Network Comparison with Interpretable Contrastive Network Representation Learning
Takanori Fujiwara, Jian Zhao, Francine Chen, Yaoliang Yu, Kwan-Liu Ma

TL;DR
This paper introduces contrastive network representation learning (cNRL), a novel method for comparing networks by embedding nodes into low-dimensional space, with an interpretable variant called i-cNRL that highlights unique network features.
Contribution
The paper proposes cNRL, integrating network and contrastive learning for network comparison, and develops i-cNRL for interpretability, addressing limitations of existing contrastive methods.
Findings
i-cNRL effectively identifies unique network patterns.
The method outperforms existing approaches in real-world datasets.
i-cNRL provides interpretable insights into network differences.
Abstract
Identifying unique characteristics in a network through comparison with another network is an essential network analysis task. For example, with networks of protein interactions obtained from normal and cancer tissues, we can discover unique types of interactions in cancer tissues. This analysis task could be greatly assisted by contrastive learning, which is an emerging analysis approach to discover salient patterns in one dataset relative to another.

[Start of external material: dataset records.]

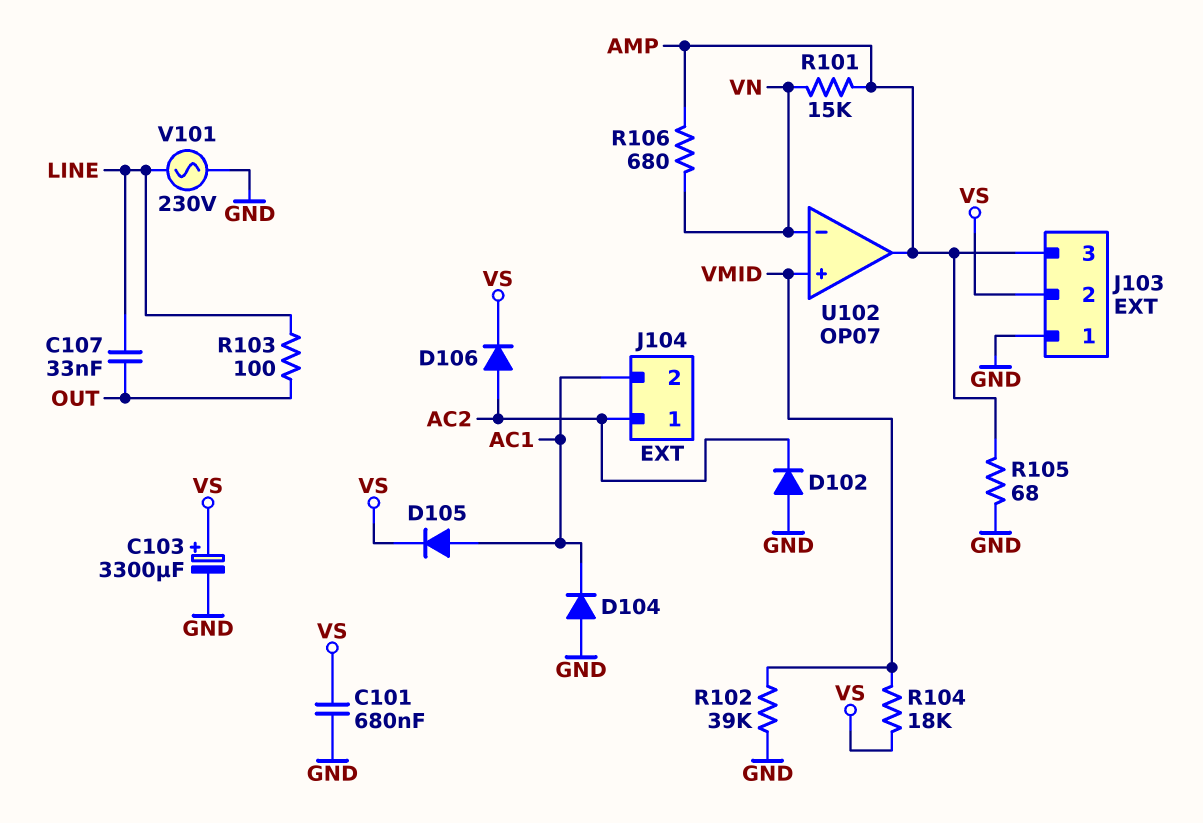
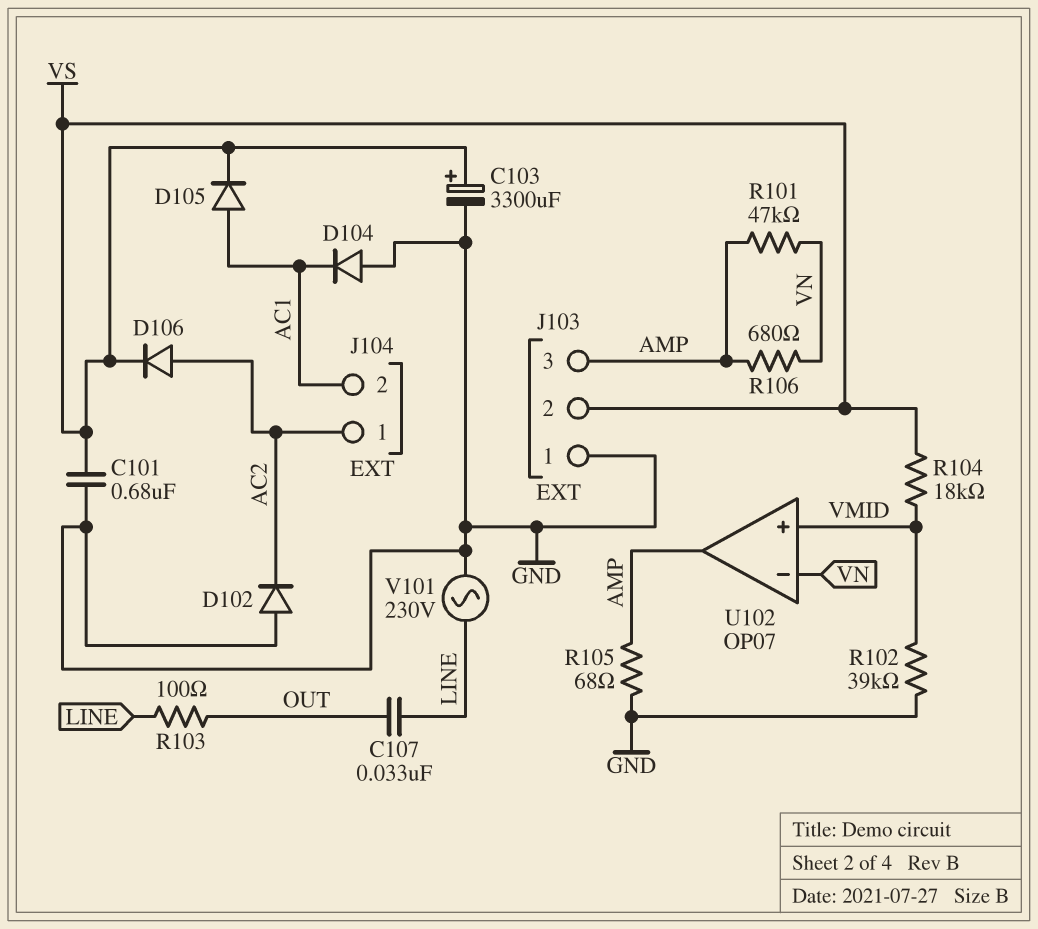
R101: 15k (AMP, VN) -> 47k (AMP, VN)

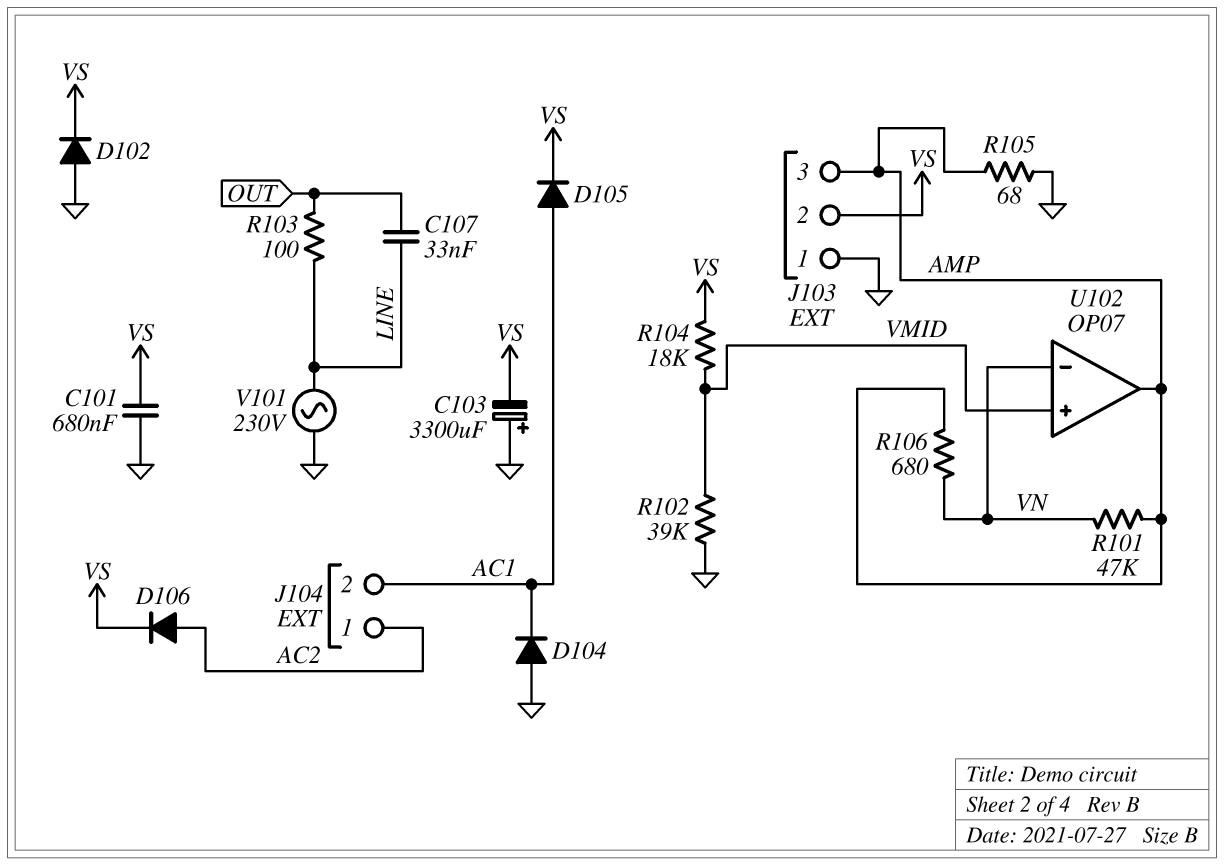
C103: 3300uF (plus VS, minus GND) -> 3300uF (plus GND, minus VS)
D102: diode (A GND, K AC2) -> diode (A GND, K VS)

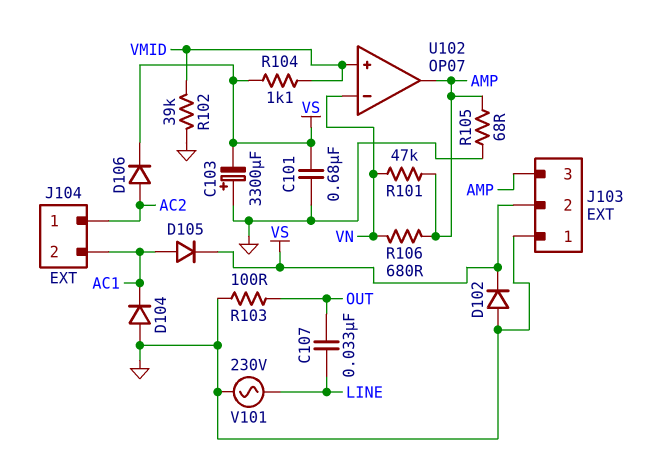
R103: 100 (LINE, OUT) -> 100 (GND, OUT)
R104: 18k (VMID, VS) -> 1.1k (VMID, VS)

However, existing contrastive learning methods cannot be directly applied to networks as they are designed only for high-dimensional data analysis. To address this problem, we introduce a new analysis approach called contrastive network representation learning (cNRL). By integrating two machine learning schemes, network representation learning and contrastive learning, cNRL enables embedding of network nodes into a low-dimensional…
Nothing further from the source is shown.